A recent Perryman Group study (paid for by the Texas Civil Rights Project, a left-wing group that advocates for insecure election practices) claims that Texas will lose more than $3 trillion and almost 7 million jobs over 25 years if the Legislature passes a bill to ensure more secure elections. But what does the one have to do with the other? Let’s look at the Perryman study a little more closely.
The study repeatedly claims that “extensive research” shows increasing voting access leads to higher wages. The study provides just one citation for this claim, a paper which investigated the effects of the 1965 Voting Rights Act. That law overruled many Jim Crow laws that were preventing Blacks from voting. The authors who analyzed the effects of Black enfranchisement found a positive impact on Black wages because Blacks were able to vote against discriminatory laws which had previously prevented Blacks from engaging in certain types of work or receiving the same pay as their white counterparts. Blacks also voted for more spending on education services which increased their human capital and therefore their wages.
But the situation in Texas today is vastly different from the United States in 1965 and the bill before the Legislature is nothing like a Jim Crow law. This hardly counts as “extensive research.” This means the Perryman study is fundamentally flawed in its assumption that election integrity will reduce wages and therefore workforce participation. As such, its conclusions are invalid.
The study also never explains how the bill before the Legislature will disenfranchise minorities, which is the implicit claim made in the study. There is nothing in either the Senate or House bills that mentions race, sexuality, or creed. There is no mention of poll taxes, literacy tests, grandfather clauses, or anything else that in any way resembles Jim Crow.
And there are other flaws that cast serious doubt on the Perryman study. The Perryman Group repeatedly cites its own studies as references, for example.
Nevertheless, the study purports to estimate the effects of “discriminatory legislation” and “voter suppression laws,” without demonstrating that those are actually being debated by the Legislature.
The fact is that 69% of blacks and 82% of other minorities support measures that help secure elections, such as voter ID laws. Perhaps the only bigoted assumption here is that minorities are somehow incapable of obtaining an ID or filling out a form properly.
The bills which the Legislature has proposed do not restrict voting; they restrict opportunities for fraud in the voting process. Fraud dilutes legitimate votes and cancels them out, which is why furtive and unreliable voting practices, like mailing out unsolicited absentee ballots, are on the chopping block. The bills do not restrict voting access as Perryman implies. In short, the study is based on a misleading assumption.

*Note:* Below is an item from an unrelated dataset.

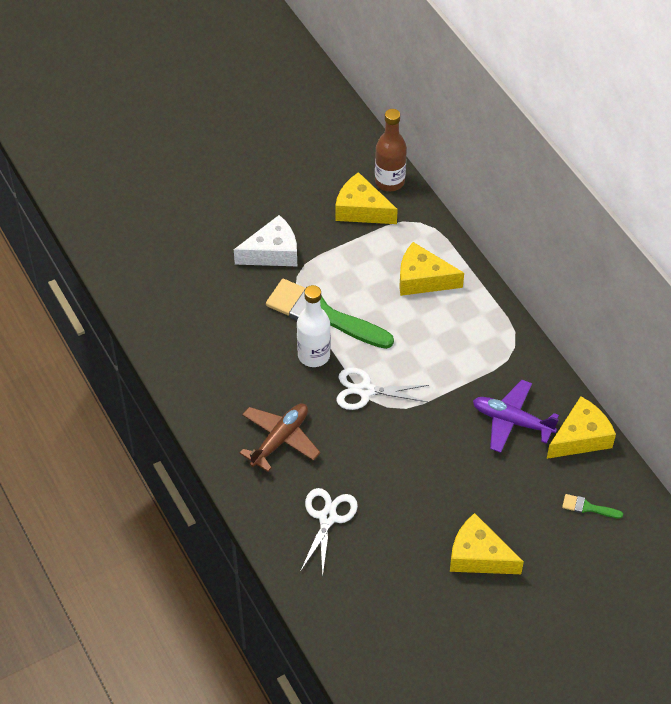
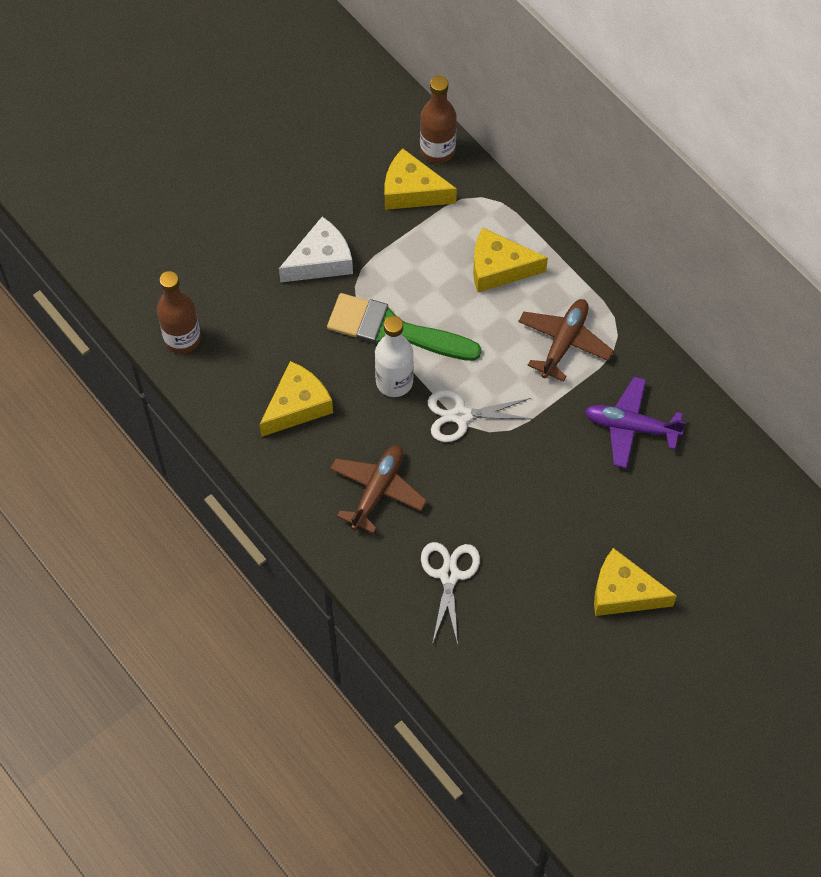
camera: 10 degrees left, 10 degrees up
(142, 296) = (182, 339): none -> brown bottle
(467, 345) = (564, 342): none -> brown plane
(580, 437) = (709, 434): yellow cheese -> yellow cheese (297, 406)
(588, 507) = (731, 516): green brush -> none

There are more flaws in the Perryman study. Though it repeatedly espouses the virtue of the model that was apparently used, no structural empirical model is ever presented, anywhere, in the paper. How can we have confidence in the results?
The study also lists “internal losses” as those stemming from reductions in consumer spending. By some unrevealed metric, the study claims that billions of dollars will be lost every year in consumer spending if the sanctity of elections are protected, and fraud is minimized. By that logic, election fraud could be the greatest economic stimulus in the world. Precisely what calculations were used to derive these estimates is a mystery.
The “external losses” listed in the study are those stemming from reductions in tourism and “economic development.” Yet it rightly describes tourism losses as “potential.” Every single one of the external losses, from reduced tourism to reduced investment, relies on the incredulous assumption that the Lone Star State will be placed under a catastrophic economic boycott, largely by corporations and people from states with equally stringent voting protections and election laws.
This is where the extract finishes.